Sarah Werner Boada is an Assistant Professor of Sociology at the University of Warwick (UK). She earned her PhD in Comparative Gender Studies from CEU in 2021. After defending her PhD, she joined CEU as Visiting Faculty at the Department of Gender Studies, where she taught “Critical Approaches to Motherhood and Mothering” and supervised dissertations at the MA level, and the Roma Graduate Preparation Program (RGPP), where she tutored in Gender Studies.
She first joined the Department of Sociology at the University of Warwick as a Marie Skłodowska-Curie fellow (EUTOPIA-SIF COFUND) in September 2022 and then permanently as an Assistant Professor in December 2023. At Warwick, she teaches undergraduate and postgraduate courses about gender and race/coloniality from a global perspective. She is a member of the University of Warwick’s Centre for the Study of Women and Gender (CSWG) Collective and Borders, Race, Ethnicity and Migration (BREM) Network, as well as the co-founder of the Radical Mothering Research Collective.

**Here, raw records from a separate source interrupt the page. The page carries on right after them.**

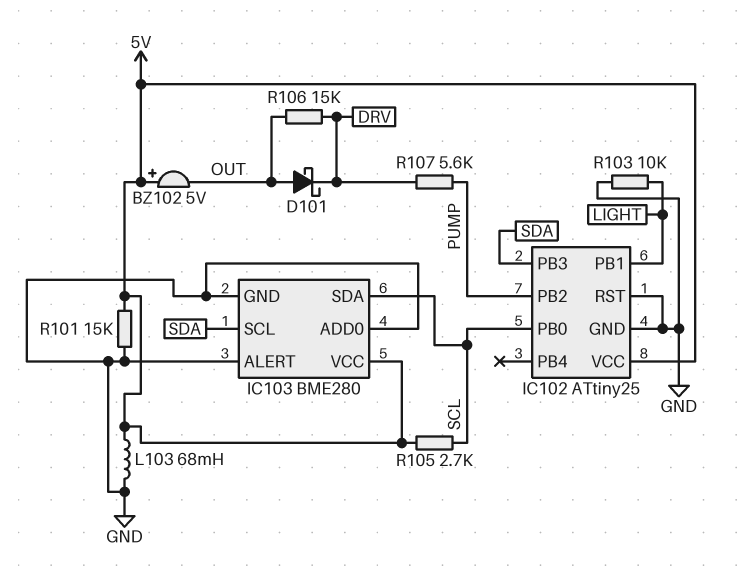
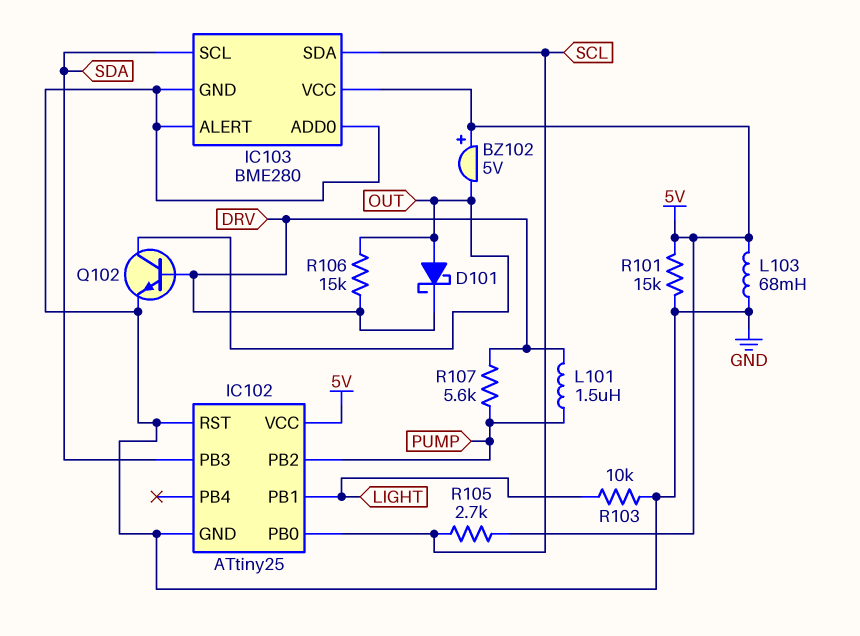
L101: none -> 1.5uH (DRV, PUMP)
Q102: none -> NPN (B DRV, C OUT, E GND)

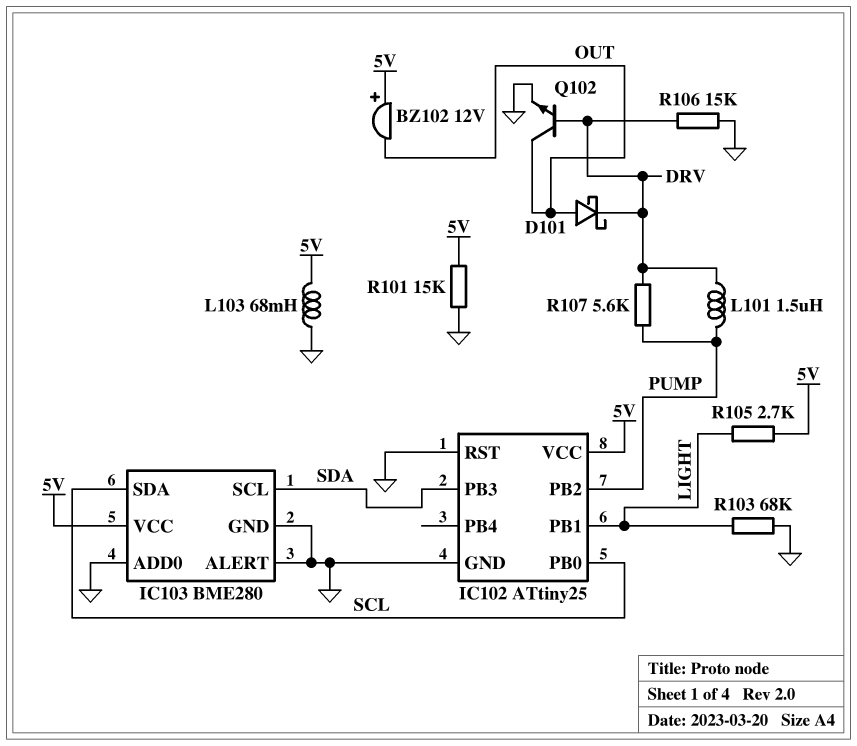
BZ102: buzzer 5V (plus 5V, minus OUT) -> buzzer 12V (plus 5V, minus OUT)
R103: 10k (GND, LIGHT) -> 68k (GND, LIGHT)
R105: 2.7k (5V, SCL) -> 2.7k (5V, LIGHT)
R106: 15k (DRV, OUT) -> 15k (DRV, GND)

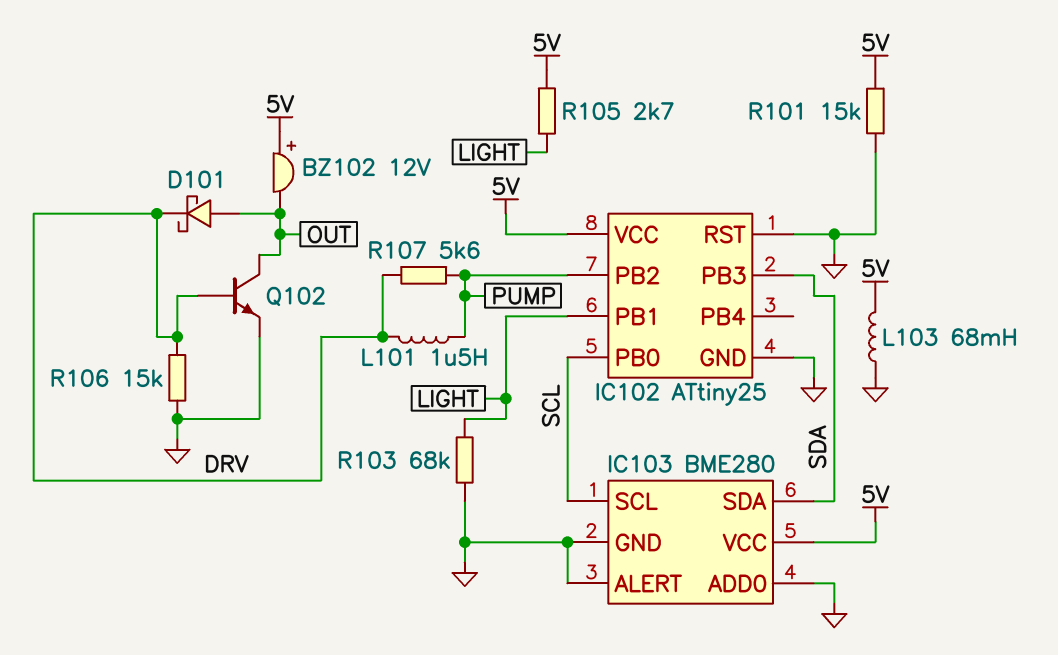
IC103 pin SCL: SDA -> SCL
IC103 pin SDA: SCL -> SDA

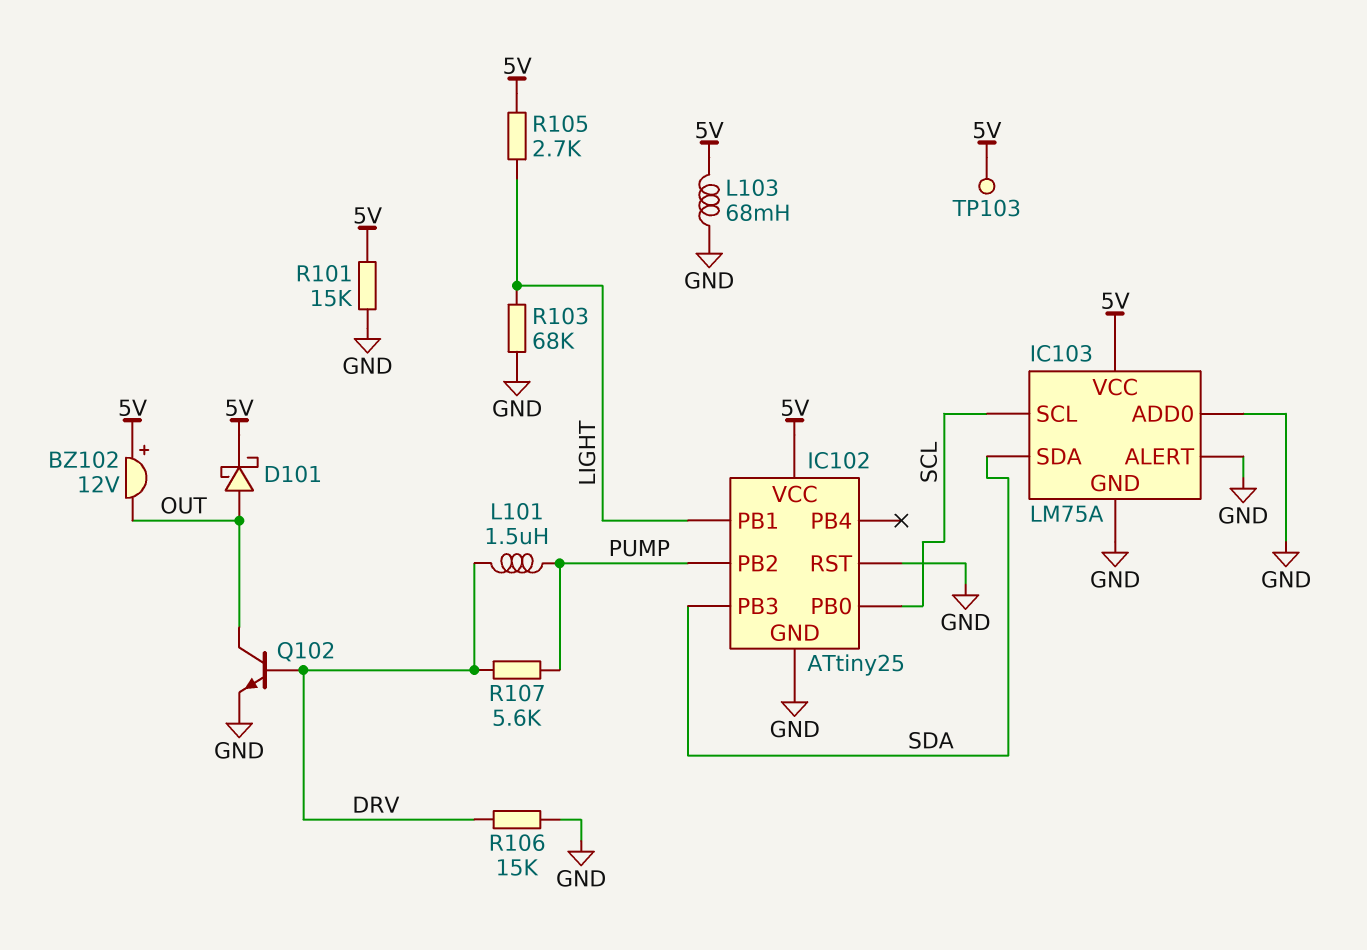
D101: schottky (A OUT, K DRV) -> schottky (A OUT, K 5V)
IC103: BME280 -> LM75A
TP103: none -> test point (5V)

Prior to enrolling into her PhD programme at CEU, Sarah worked in the non-profit sector in the fields of gender violence and children’s rights, in collaboration with international organisations such as the Council of Europe, UN Women, and the Inter-Parliamentary Union. Her PhD thesis revisited the Spanish legal and policy framework to tackle gender violence, known as one of the best models of intervention worldwide, from the minoritised perspectives of Romani women. She showed how a law designed to protect women from violence ironically relied on similar abusive patterns to the ones deployed at the interpersonal level in its implementation. She is in the process of turning her thesis into a monograph, in which she critically interrogates the coercive nature of gender violence policy standards as inherited from European modern ideology. She is also currently conducting research on institutional decisions to remove children from Romani and Traveller families.
Halfway through her PhD journey, Sarah gave birth to her daughter Angela, who got to explore all three CEU campuses in Budapest and Vienna, as a baby and then as a toddler.